Former Steinhoff Chairman Christo Wiese says the $1 billion* proposed settlement announced by Steinhoff on Monday “is a step in the right direction”. Wiese, who is the single largest claimant seeking recourse from the company said that when he issued summons against Steinhoff in April 2018 “I wrote a letter saying in my view the only sensible way forward for the company is reach a settlement with all creditors and claimants.”
Wiese’s endorsement followed that of Dutch shareholder association European Investors-VEB, which urged shareholders to support the proposal, aimed at bringing an end to a long-drawn out and extremely expensive legal battle. If implemented the proposed complex settlement will establish a precedent in South Africa by compensating shareholders (referred to as the ‘market purchase claimants’) for losses suffered as a result of a collapse in the value of their shares. If the deal is agreed, as proposed, Steinhoff shareholders will get €266 million (R5.16 billion).
While the proposal reflects remarkable progress by the Steinhoff board it is still far from final. Not only does the board have to secure agreement from a large number of claimants scattered across the globe, the group’s creditors must also sign off on the proposed settlement.

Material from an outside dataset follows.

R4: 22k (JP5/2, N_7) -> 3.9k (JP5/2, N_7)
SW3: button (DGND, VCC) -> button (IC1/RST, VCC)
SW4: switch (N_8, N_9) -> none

To be expected, given the complexity and the number of parties involved in the settlement, there are concerns; the most notable of which is that the $1 billion valuation is significantly inflated by the overstatement of the current value of Pepkor shares. The settlement plan is based on paying all claimants 50% in cash and 50% in Pepkor shares, which are valued at R15. Pepkor is currently trading at R10.50 and last traded at R15 in early March ahead of the Covid-19 lockdown. However the R15 valuation is underpinned by a net asset value of just over R16 a share.
Wiese may get R9bn
In absolute terms Wiese looks set to be the single largest beneficiary of the proposed deal with a possible total payment of around R9 billion. This compares with his claim of R59 billion and needs to be seen in the context of a R3.4 billion claim Steinhoff has for a loan made to Wiese’s Titan group in early 2018. In addition a large portion of any money paid to Wiese is subject to claims by Conservatorium, which is the legal successor to a group of financial institutions that extended a €1.6 billion loan to Wiese in 2016. In the press release issued on Monday, Steinhoff said payment on Wiese’s claims would be subject to a resolution between him and Conservatorium.

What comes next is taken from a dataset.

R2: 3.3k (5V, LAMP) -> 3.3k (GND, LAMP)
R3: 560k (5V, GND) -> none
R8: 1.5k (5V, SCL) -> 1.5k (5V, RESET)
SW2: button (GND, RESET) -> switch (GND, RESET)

Wiese is one of three Steinhoff NV ‘contractual’ claimants dealt with in the proposed settlement. The other two are Lancaster 101, which is controlled by Jay Naidoo and the PIC, and Tekkie Town. Lancaster/PIC are set to get €15 million and Tekkie Town €6 million.
Other parties claiming against Steinhoff SA include former banker GT Ferreira who is expected to receive R421 million and the Le Toit trust, which is tagged to get R227 million.
The largest portion (R7.9 billion) of the proposed payment to Wiese is based on his claims against Steinhoff Investment Holdings Pty Limited and relates to his exchange of Pepkor shares for Steinhoff shares in 2014 before its primary listing was transferred from Johannesburg to Frankfurt.
Eye on the future
In a statement released on Monday VEB CEO Paul Koster said the proposal is in the best interest of all the parties involved. “It is a positive proposal for injured shareholders which shows Steinhoff’s commitment to resolve those issues in very challenging circumstances,” said Koster, adding that implementation of the proposal would allow Steinhoff to focus on the future, which would be in the best interests of the current Steinhoff shareholders. “European Investors-VEB recommends that all its partners, members and other constituents support the proposal and its implementation,” said Koster.
One analyst said that securing the necessary backing of the creditors might be the biggest challenge as it meant that the asset value backing their claims would be reduced by €1 billion. “They might prefer that Steinhoff takes its chances with prolonged legal action especially if they’re earning a good return on their lockup agreement,” said the analyst.
The proposed payment to shareholders was described by one lawyer as ‘surprising’ in the context of the recent High Court ruling, in which Judge David Unterhalter refused to certify a class action on the grounds that it would not be successful because South African common law does not provide for claims by shareholders.